The premiere was enthusiastically received by an audience heavily leaning toward the “Franckists,” the allies of César Franck, including many of Chausson’s fellow students, but most of the critics, solemn opponents of Franck and his influence, objected to passages they labelled “confused” or to “very disagreeable dissonances.” Not until Arthur Nikisch (who only a few years earlier had been the Boston Symphony’s conductor) performed the work in Paris in 1897 with the Berlin Philharmonic did the symphony achieve genuine popularity there.

The early critical reaction comes as a surprise now. To our ears, the work seems singularly straightforward in its harmonic color and melodic freshness. Indeed, for the first really large-scale work of a composer accustomed to writing songs lasting only two or three minutes, Chausson’s symphony is an astonishing achievement, finely shaped, paying homage to his master in the re-use and continuing development of thematic material between movements (“cyclical” form, as Vincent d’lndy was to call it), and sonorously scored for the orchestra. The broad introductory theme (“Lent,” i.e., “Slow”) reappears in the finale and introduces elements that reappear in other parts of the work.

This builds to a fine orchestral climax, dies away, and suddenly yields to a soft tremolo in the strings and a new, vigorous theme, Allegro vivo, sounded by bassoon and horn. The shaping and development of these and the ensuing materials, the variety of moods obtained from them, is both clear and imaginatively colorful, increasing in momentum until it closes with a Presto.
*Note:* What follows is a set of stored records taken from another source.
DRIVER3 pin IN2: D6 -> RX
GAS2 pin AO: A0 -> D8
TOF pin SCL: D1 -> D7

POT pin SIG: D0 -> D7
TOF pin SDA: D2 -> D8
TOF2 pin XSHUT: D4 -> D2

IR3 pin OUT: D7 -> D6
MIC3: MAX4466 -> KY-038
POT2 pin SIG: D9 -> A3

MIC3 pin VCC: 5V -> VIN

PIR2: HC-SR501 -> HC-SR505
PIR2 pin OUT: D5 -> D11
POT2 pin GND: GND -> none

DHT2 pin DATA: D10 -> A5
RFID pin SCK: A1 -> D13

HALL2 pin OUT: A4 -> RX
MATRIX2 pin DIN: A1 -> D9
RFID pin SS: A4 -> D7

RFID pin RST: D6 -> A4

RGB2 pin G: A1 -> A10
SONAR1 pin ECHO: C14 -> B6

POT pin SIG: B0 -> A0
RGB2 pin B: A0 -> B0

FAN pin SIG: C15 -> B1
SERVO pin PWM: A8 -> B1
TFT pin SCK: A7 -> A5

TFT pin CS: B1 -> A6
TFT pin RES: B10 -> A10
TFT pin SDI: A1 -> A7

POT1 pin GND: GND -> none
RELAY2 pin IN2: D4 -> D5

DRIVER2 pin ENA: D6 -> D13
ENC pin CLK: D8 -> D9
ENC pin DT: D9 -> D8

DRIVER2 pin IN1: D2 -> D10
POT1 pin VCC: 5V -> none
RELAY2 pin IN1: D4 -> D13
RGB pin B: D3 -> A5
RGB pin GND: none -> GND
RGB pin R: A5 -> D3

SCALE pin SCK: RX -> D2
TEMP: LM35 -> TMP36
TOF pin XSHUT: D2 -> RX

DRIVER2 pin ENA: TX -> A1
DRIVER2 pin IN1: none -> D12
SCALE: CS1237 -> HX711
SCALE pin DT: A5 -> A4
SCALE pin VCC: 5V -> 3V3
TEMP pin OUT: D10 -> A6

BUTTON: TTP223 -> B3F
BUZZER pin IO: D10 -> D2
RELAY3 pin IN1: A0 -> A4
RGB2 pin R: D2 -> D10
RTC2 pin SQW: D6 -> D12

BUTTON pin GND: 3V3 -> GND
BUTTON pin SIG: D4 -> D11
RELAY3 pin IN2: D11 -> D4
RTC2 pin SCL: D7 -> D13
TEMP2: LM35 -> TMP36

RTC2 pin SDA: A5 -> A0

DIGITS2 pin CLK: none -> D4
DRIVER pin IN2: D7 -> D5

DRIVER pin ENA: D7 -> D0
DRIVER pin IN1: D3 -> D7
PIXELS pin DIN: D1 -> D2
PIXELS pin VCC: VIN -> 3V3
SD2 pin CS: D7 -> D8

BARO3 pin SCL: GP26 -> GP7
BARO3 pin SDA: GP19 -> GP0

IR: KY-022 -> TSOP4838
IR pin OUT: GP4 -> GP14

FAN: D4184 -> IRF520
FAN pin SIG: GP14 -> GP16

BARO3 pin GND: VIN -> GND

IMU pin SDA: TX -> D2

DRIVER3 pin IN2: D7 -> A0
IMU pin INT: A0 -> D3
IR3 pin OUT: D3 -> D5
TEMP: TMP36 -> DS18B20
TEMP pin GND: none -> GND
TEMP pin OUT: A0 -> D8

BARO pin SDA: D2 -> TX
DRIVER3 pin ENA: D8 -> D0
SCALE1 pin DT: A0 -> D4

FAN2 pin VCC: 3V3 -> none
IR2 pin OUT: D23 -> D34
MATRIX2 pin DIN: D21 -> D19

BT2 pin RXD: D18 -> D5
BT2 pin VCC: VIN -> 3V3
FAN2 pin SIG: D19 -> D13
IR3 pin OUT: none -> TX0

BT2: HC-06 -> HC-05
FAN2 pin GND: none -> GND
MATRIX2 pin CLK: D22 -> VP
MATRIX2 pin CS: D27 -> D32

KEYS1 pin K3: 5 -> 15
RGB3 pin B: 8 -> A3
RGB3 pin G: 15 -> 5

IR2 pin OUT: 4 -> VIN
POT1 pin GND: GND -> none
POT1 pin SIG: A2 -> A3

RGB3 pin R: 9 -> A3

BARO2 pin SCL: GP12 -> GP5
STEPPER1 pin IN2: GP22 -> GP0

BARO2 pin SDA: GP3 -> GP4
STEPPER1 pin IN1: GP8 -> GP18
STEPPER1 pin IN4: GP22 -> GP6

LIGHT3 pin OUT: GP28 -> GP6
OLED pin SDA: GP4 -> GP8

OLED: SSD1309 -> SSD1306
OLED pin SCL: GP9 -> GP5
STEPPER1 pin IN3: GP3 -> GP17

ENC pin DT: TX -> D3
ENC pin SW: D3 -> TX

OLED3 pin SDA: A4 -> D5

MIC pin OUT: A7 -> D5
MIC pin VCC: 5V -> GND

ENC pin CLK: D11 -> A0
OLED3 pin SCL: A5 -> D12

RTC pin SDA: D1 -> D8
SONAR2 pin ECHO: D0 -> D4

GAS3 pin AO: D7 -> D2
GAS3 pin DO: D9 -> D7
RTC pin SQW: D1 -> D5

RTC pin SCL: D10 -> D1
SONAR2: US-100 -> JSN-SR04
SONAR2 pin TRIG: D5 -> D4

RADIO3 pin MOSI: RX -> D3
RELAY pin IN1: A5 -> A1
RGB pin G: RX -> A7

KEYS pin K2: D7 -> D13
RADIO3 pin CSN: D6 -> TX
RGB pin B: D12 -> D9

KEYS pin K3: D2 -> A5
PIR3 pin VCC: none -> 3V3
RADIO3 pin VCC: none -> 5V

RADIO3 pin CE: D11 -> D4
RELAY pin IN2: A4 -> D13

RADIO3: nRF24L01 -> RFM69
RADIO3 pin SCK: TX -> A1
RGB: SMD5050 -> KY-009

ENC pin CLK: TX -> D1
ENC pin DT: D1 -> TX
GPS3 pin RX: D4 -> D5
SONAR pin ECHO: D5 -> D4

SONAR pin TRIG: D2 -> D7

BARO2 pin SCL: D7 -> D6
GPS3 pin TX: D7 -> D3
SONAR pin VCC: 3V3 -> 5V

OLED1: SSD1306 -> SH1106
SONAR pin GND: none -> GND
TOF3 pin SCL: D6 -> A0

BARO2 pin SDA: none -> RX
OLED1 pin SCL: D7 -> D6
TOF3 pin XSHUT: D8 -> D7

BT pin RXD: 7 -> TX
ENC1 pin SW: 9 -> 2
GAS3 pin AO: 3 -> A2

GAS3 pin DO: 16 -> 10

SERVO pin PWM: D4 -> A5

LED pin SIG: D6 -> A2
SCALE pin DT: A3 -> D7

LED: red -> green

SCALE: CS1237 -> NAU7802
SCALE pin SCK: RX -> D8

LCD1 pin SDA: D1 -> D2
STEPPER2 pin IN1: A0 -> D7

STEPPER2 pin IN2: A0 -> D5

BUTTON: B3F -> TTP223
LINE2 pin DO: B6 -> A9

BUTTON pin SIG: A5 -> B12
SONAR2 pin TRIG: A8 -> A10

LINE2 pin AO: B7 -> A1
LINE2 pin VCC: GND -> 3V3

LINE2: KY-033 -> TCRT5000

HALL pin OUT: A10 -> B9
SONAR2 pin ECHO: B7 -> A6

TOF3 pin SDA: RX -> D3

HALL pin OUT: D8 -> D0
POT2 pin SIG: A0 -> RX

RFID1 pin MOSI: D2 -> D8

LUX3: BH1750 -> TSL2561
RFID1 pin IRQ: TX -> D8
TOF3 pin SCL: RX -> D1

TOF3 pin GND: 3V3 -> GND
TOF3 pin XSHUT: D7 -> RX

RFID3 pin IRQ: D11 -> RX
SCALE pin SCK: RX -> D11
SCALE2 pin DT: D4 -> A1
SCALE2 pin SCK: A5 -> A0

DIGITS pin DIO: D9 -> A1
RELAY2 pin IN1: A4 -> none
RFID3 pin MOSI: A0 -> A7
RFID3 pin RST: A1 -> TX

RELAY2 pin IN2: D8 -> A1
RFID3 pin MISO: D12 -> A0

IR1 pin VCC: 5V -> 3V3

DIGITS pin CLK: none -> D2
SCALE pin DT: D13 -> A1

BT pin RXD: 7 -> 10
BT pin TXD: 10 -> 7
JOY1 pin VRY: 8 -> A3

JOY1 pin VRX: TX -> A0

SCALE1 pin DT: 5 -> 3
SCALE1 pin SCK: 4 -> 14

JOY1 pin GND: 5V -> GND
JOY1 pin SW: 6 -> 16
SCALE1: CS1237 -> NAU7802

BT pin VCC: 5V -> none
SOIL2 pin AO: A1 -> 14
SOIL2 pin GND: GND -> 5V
Following this exuberant, overflowing first movement, the second movement (Très lent) is quietly intense. The opening phrase (three rising notes) derives from the motto of the first movement. A slightly faster middle section features that most plangent of instruments, the English horn, in an extended passage against delicate string figurations. Later the violins take it up in a high register and build to a powerful climax before the varied return of the opening material.

Stormy rushing strings are the background to a dramatic figure in the woodwinds that anticipates the main theme of the finale (Animé; Très animé); the theme proper is eventually introduced in full by the cellos and basses. A grand chorale-like melody for the full orchestra minus low brasses becomes the second theme. A variant of the first movement’s main theme runs through much of the development, culminating in a grand return to the main theme. The coda is built largely on the slow introduction of the first movement intercut with the main theme of the last, which begins quietly but builds to one massive final climax before falling away into a prayer-like hush at the very close.

Steven Ledbetter

Steven Ledbetter, a freelance writer and lecturer on music, was program annotator of the Boston Symphony Orchestra from 1979 to 1998.


As mentioned above, the first American performance of Chausson’s Symphony in B-flat was given by the Boston Symphony Orchestra under Vincent d’Indy’s direction at the Academy of Music, Philadelphia, on December 4, 1905.